Da in Computersystemen von Casemoddern oftmals fluoreszierende Komponenten verbaut werden, können gerade diese Bestandteile mit einem Laserstrahl zu einem glühenden Hingucker aufgemotzt werden (beispielsweise die Kühlflüssigkeit in Wasserkühlungskreisläufen oder fluoreszierendes Kabelmaterial). Wir haben zweierlei Laserpointer ausprobiert: Einerseits einen 200mW Infrarot-Laserpointer (Wellenlänge: 808nm) und einen herkömmlichen 20mW Laserpointer (Wellenlänge: 405nm – Farbe: blau/violett). Beide Produkte gleichen einander wie ein Ei dem anderen: Bis auf die unterschiedlichen Warnhinweise sehen die beiden Laserpointer wie Kugelschreiber aus. Unsere Varianten sind in mattem Schwarz gehalten, können allerdings auch in Metallausführung bestellt werden. Die Laserpointer werden in dezenten Geschenkschatullen ausgeliefert. Zur Stromversorgung dienen jeweils zwei AAA-Batterien.
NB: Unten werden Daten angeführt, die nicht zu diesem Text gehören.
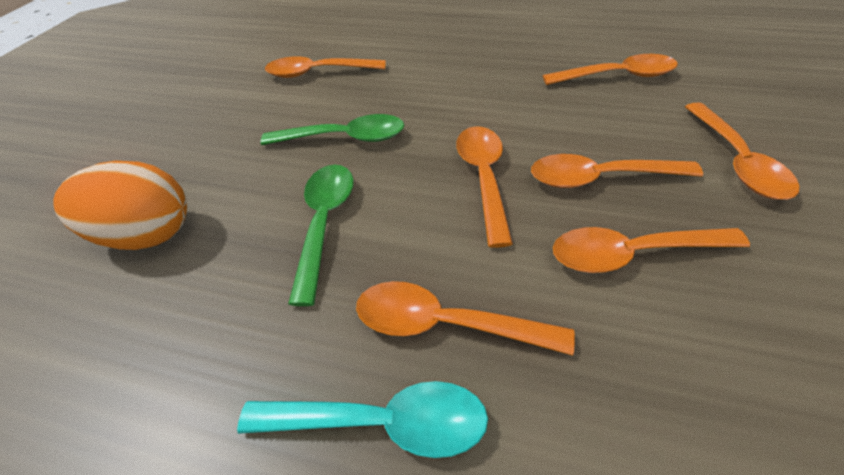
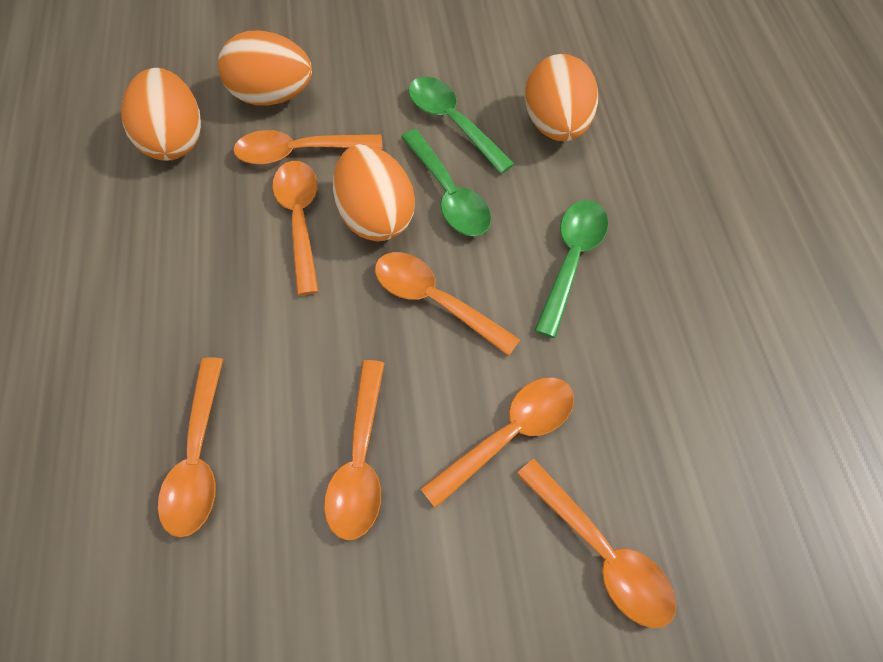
green spoon: 2 -> 3
orange egg: 1 -> 4
turquoise spoon: 1 -> 0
Die blau/violette Variante garantiert besonders für optische Aufwertung, ist dieser Farbton doch aufgrund der Wellenlänge für typisch elegante Laserstrahlen verantwortlich. Ebenso werden fluoreszierenden Gegenständen ein schillernder Glanz und ein regelrechtes Glühen verliehen (wie Sie es in unserer Bildergalerie deutlich erkennen können). Anwendung zum Modding kann dieser Laserpointer beispielsweise dadurch finden, indem man den Laserstrahl durch natürliche Reflektion oder durch Spiegelung durch das Computergehäuse leitet. Dieser Effekt sieht dann beispielsweise so aus, wie bei den futuristischen Sicherheits-Laserschranken, die in Hollywood-Blockbustern wie Ocean’s Eleven oder Mission Impossible I zur Anwendung kommen.

Berechtigterweise stellt sich die Frage, was man denn nun mit einem Infrarot-Laserpointer machen kann, ist doch der Laserstrahl für das menschliche Auge unsichtbar. Aber auch hier gibt es Möglichkeiten. Denn beispielsweise CCD- und CMOS-Sensoren, wie sie in Digitalkameras und Camcordern eingesetzt werden, reagieren auf infrarote Strahlung und bilden diese sichtbar ab – Überwachungskameras machen sich diese Eigenschaft zu Nutze, um bei Dunkelheit klare Aufnahmen aufzuzeichnen. Nach diesem Prinzip ist selbst die schwache Strahlung einer IR-Fernbedienung auf einem Foto oder einem Video sichtbar, wenn dieses in einem abgedunkelten Raum aufgenommen wurde. Ebenfalls kann man mit einem Nachtsichtgerät den Strahl deutlich erkennen. Nebst diesem Einsatzgebiet können allerdings IR-Laserstrahlen auch durch spezielle Folien sichtbar gemacht werden und somit natürlich auch bei Modding-Anwendungen eingesetzt werden. Bei starken IR-Laserpointer – wie dem getesteten 200mW-Produkt – ist Vorsicht geboten: Die Strahlung reicht nämlich aus, um Streichhölzer zu entflammen, wie das folgende Video zeigt:

Abschließend lässt sich durch diesen Versuch sagen: Modding mit Laserpointern ist eine eher unkonventionelle Methode, kann aber zu lustigen und auch auffälligen Effekten führen.